I do all that whenever the atrocious 'Big Brother' is on TV. I wish a Winston Smith could erase it from history. If I foolishly read a newspaper during the 'time of mental cruelty' and am daft enough to be intrigued by a headline and then subsequently discover it refers to something about 'Big Brother', I want to gouge my eyes out. When I begin my new religion, I will ensure 'Big Brother' is denounced as the great evil!


----------



## Mad Doug Biker (20 Jun 2011)

Davidc said:


> It's that time of year when I need to:
> 
> Get the brolly out
> Have my raincoat ready
> ...



You forgot going down to the Nuclear Bunker. I can't stand Tennis or W*******n either, and what makes it even worse for me is all that bloody grunting and groaning they all do!! 
To me, anyone who does that should be tasered on the spot!

'UUUUUGGGGGGGHHHHHH!!!!' ZAAAPPPPPP!!!!


You are hitting a TENNIS BALL, not lugging heavy furniture about!!
Yes, I am aware that a taser will probably make them groan even more, but at least that is in pain.



PaulB said:


> I do all that whenever the atrocious 'Big Brother' is on TV. I wish a Winston Smith could erase it from history. If I foolishly read a newspaper during the 'time of mental cruelty' and am daft enough to be intrigued by a headline and then subsequently discover it refers to something about 'Big Brother', I want to gouge my eyes out. When I begin my new religion, I will ensure 'Big Brother' is denounced as the great evil!

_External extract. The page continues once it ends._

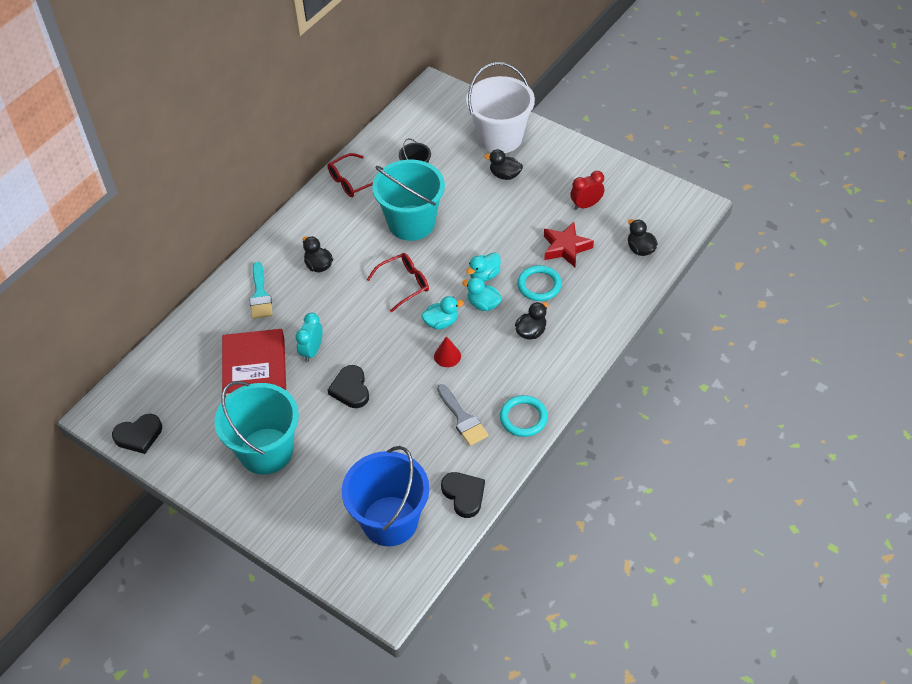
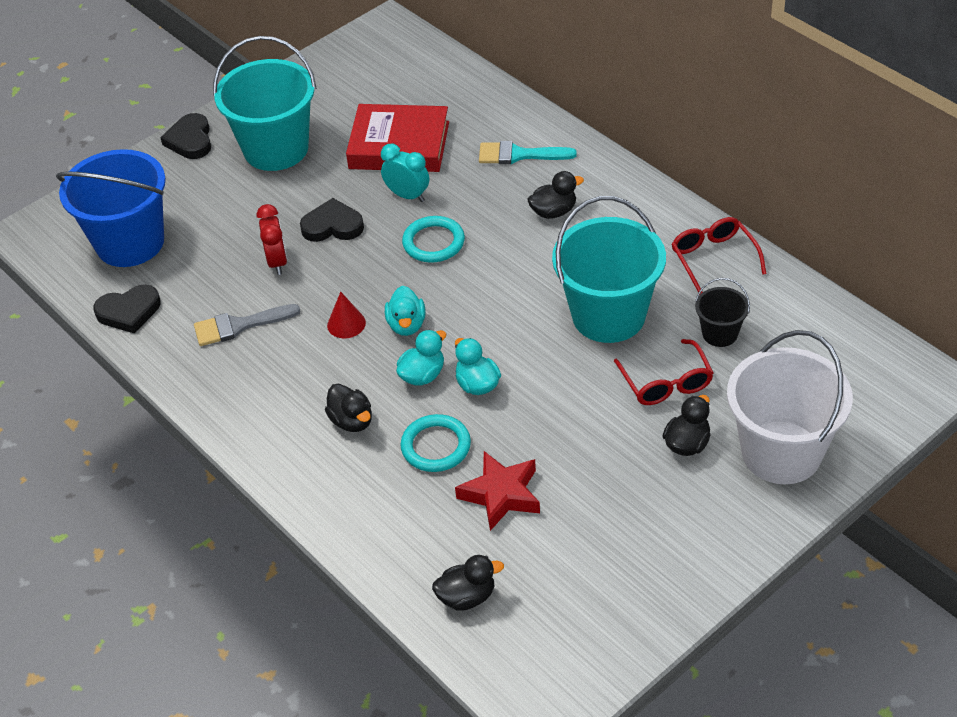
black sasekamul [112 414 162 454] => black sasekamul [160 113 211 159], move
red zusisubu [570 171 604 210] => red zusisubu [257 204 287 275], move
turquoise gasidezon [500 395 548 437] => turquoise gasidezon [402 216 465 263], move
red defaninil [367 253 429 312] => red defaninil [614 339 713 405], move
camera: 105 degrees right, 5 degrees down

Err, didn't they end it anyway??


----------



## threebikesmcginty (20 Jun 2011)

Hope it doesn't rain...


----------



## Flyer5 (20 Jun 2011)

But - from the other perspective .... No doubt me and mrs will have to put up with numerous wimbledon season only non tennis playing tennis players running on our court to retrieve thier balls with the usual sorry its harder than it looks remarks.... And wow dont you hit the ball hard ... Etc.
Roll on 4 weekes when the novelty wears off!!


----------



## ColinJ (20 Jun 2011)

Flyer5 said:


> But - from the other perspective .... No doubt me and mrs will have to put up with numerous wimbledon season only non tennis playing tennis players running on our court to retrieve thier balls with the usual sorry its harder than it looks remarks.... And wow dont you hit the ball hard ... Etc.
> *Roll on 4 weekes when the novelty wears off!!*


Yes, that's when the Tour-de-France-watching July cyclists come out isn't it!


----------



## Sittingduck (20 Jun 2011)

I'm pleased to announce it's p*ssing it down in SW20  This is all because of the tennis!


----------



## Mad Doug Biker (20 Jun 2011)

And worst of all, Eggheads wont be on until the damn thing is finished!


----------



## PaulB (20 Jun 2011)

Mad Doug Biker said:


> And worst of all, Eggheads wont be on until the damn thing is finished!



Look on the bright side; no CJ!


----------



## Mad Doug Biker (20 Jun 2011)

PaulB said:


> Look on the bright side; no CJ!



*Rolls eyes patronisingly a la CJ*

Yes, good point, he's nowhere near as good as the others. I just watch it for the questions and to learn things though.
Actually, is it just me, or does that other guy, Barry, always look as though he needs a good bath?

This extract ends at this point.